FEATURED PHOTOGRAPHER: Kris Kidd
Aug 14, 2009 - by Hillary Frazier
You may remember when I had a conversation with Zak Krevitt of Radiant Jungl e, and he mentioned the work of Kris Kidd, a sixteen-year-old from California that he (and we) thought was a brilliant photographer. Lately there's been waves of young photographers, but Kris Kidd definitely sticks out as one worth mentioning. I've known of his work for a few years, and will say without a doubt, I've always been impressed with his aesthetic, and similar to Radiant Jungle, he has the most insane concepts for shoots I think I've ever seen (especially his self-portraits). I also follow him on Twitter and always find myself laughing at things like "if every cigarette you smoke takes 7 minutes off your life, then every game of dungeons & dragons delays the loss of your virginity for 7 hours," and "I can't tell if this is a parody of fox news or if its the same bullshit they always do :(," and so I thought, I have to talk to this kid. After exchanging a few emails, Kris answered some of the questions that his fans are always dying to know, as well as the typical Fashion Indie 'it makes no sense that these questions are in an interview' questions:
FASHION INDIE: How long have you been into photography, and how did you get your start?
KRIS KIDD: Ive always been taking photos, it started with those weird dildo shaped Polaroid cameras, you know? And it grew. I was twelve, almost thirteen when I realized that I could make something out of it.
FI: Where do you draw inspiration for your concepts for shoots?
KK: Im one of those people who goes off of feelings.. There will be a part of a song, or a scene in a movie, that just hits me a certain way, and I run with it.
FI: Do you feel that being a lot younger than most photographers serves as an advantage or disadvantage?
KK: Two way street, definitely. Theres always the issue of maturity, and whether or not someone my age can work professionally, but Id like to think that I can, and so, my age becomes an advantage, and makes people look at the work differently.
FI: Tell us a little about the organization you're working with, World Class Youth.
KK: World Class Youth is my second family.

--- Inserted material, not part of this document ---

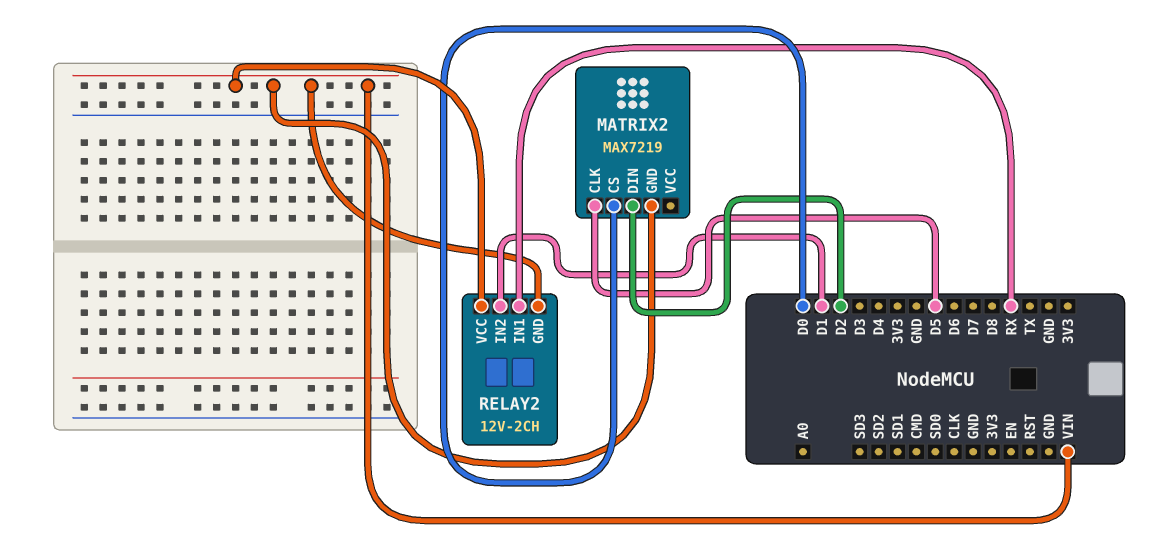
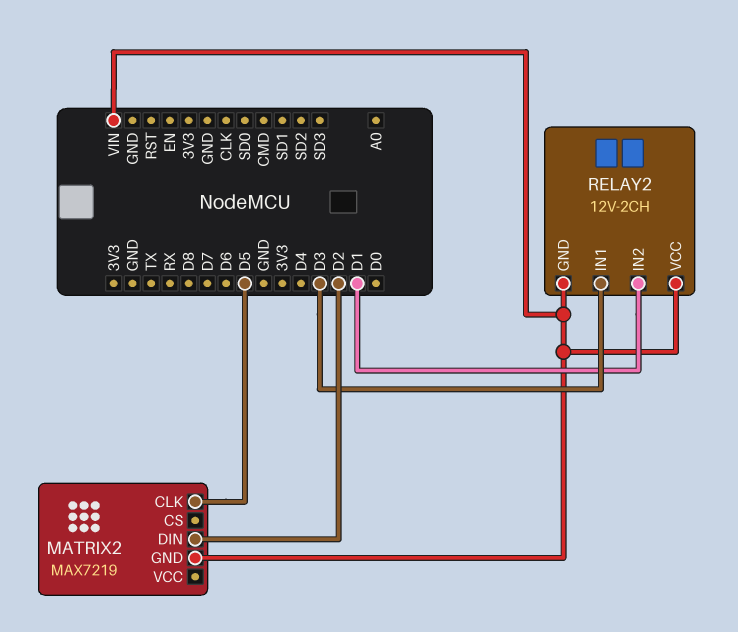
MATRIX2 pin CS: D0 -> none
RELAY2 pin IN1: RX -> D3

They are the most creative, talented and genuinely sweet people I have ever met. Were opening doors for the younger generation, and serving as a gateway to the world of fashion.
FI: Where do you hope to take your career, or do you even hope to pursue photography as a career, or try something else? What do you hope to have accomplished by the time you're 25?
KK: Id love to be a celebrity portrait photographer, maybe somewhat of a cross between Lionel Deluy and Terry Richardson. By 25, Im hoping Ill have made somewhat of an impact with the images Ive created. I want to make people see something.
FI: You and your work have become pretty popular over the internet, do you think having all of these media outlets is good for the art?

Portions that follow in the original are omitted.